README.md

sh

Go Reference

A shell parser, formatter, and interpreter. Supports POSIX Shell, Bash, and mksh. Requires Go 1.22 or later.

Quick start

To parse shell scripts, inspect them, and print them out, see the syntax examples.

For high-level operations like performing shell expansions on strings, see the shell examples.

shfmt

go install mvdan.cc/sh/v3/cmd/shfmt@latest

shfmt formats shell programs. See canonical.sh for a quick look at its default style. For example:

shfmt -l -w script.sh

For more information, see its manpage, which can be viewed directly as Markdown or rendered with scdoc.

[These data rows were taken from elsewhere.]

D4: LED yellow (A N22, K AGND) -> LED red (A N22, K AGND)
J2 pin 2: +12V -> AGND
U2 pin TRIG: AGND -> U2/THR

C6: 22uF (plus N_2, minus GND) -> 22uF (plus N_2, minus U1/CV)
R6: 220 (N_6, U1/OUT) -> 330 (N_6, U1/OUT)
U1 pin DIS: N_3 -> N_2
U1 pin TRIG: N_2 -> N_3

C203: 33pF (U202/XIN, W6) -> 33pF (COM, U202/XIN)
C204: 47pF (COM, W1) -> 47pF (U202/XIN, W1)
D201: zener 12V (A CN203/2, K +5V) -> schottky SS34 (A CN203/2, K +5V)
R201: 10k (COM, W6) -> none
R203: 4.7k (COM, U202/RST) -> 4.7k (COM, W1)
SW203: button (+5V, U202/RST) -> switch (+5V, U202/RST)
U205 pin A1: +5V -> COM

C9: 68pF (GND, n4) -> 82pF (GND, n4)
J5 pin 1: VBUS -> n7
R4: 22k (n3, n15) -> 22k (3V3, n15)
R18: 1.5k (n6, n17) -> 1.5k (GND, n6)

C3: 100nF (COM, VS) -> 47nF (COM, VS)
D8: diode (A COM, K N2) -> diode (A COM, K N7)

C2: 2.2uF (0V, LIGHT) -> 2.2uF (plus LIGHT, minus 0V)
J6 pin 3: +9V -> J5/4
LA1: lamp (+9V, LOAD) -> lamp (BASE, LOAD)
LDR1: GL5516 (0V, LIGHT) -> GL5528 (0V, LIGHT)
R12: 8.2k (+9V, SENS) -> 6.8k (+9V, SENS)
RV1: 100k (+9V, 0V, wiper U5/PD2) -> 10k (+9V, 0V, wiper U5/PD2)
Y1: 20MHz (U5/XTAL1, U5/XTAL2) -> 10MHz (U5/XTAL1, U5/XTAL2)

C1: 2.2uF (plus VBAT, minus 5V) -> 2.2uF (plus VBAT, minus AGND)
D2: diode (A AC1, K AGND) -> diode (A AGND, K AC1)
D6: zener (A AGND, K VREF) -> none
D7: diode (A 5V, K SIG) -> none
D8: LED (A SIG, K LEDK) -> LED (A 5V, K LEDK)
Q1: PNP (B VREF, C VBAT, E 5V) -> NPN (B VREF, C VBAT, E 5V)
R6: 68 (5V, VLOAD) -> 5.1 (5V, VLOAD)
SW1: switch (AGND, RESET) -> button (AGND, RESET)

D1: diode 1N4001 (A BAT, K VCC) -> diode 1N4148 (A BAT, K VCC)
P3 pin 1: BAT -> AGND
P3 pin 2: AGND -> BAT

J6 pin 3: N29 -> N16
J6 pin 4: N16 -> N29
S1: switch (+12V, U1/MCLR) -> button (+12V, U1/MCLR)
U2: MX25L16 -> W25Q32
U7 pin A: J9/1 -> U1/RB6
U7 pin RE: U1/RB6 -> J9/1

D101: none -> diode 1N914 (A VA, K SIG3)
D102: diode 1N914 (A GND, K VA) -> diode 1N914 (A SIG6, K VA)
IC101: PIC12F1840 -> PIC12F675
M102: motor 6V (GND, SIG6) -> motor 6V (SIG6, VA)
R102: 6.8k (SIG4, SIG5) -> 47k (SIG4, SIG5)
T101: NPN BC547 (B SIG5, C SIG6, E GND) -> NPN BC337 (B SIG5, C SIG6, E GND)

Packages are available on Alpine, Arch, Debian, Docker, Fedora, FreeBSD, Homebrew, MacPorts, NixOS, OpenSUSE, Scoop, Snapcraft, Void and webi.

gosh

go install mvdan.cc/sh/v3/cmd/gosh@latest

Proof of concept shell that uses interp. Note that it’s not meant to replace a POSIX shell at the moment, and its options are intentionally minimalistic.

Fuzzing

We use Go’s native fuzzing support. For instance:

cd syntax
go test -run=- -fuzz=ParsePrint

Caveats

  • When indexing Bash associative arrays, always use quotes. The static parser will otherwise have to assume that the index is an arithmetic expression.
$ echo '${array[spaced string]}' | shfmt
1:16: not a valid arithmetic operator: string
$ echo '${array[dash-string]}' | shfmt
${array[dash - string]}
  • $(( and (( ambiguity is not supported. Backtracking would complicate the parser and make streaming support via io.Reader impossible. The POSIX spec recommends to space the operands if $( ( is meant.
$ echo '$((foo); (bar))' | shfmt
1:1: reached ) without matching $(( with ))
  • export, let, and declare are parsed as keywords. This allows statically building their syntax tree, as opposed to keeping the arguments as a slice of words. It is also required to support declare foo=(bar). Note that this means expansions like declare {a,b}=c are not supported.

JavaScript

A subset of the Go packages are available as an npm package called mvdan-sh. See the _js directory for more information.

Docker

All release tags are published via Docker, such as v3.5.1. The latest stable release is currently published as v3, and the latest development version as latest. The images only include shfmt; -alpine variants exist on Alpine Linux.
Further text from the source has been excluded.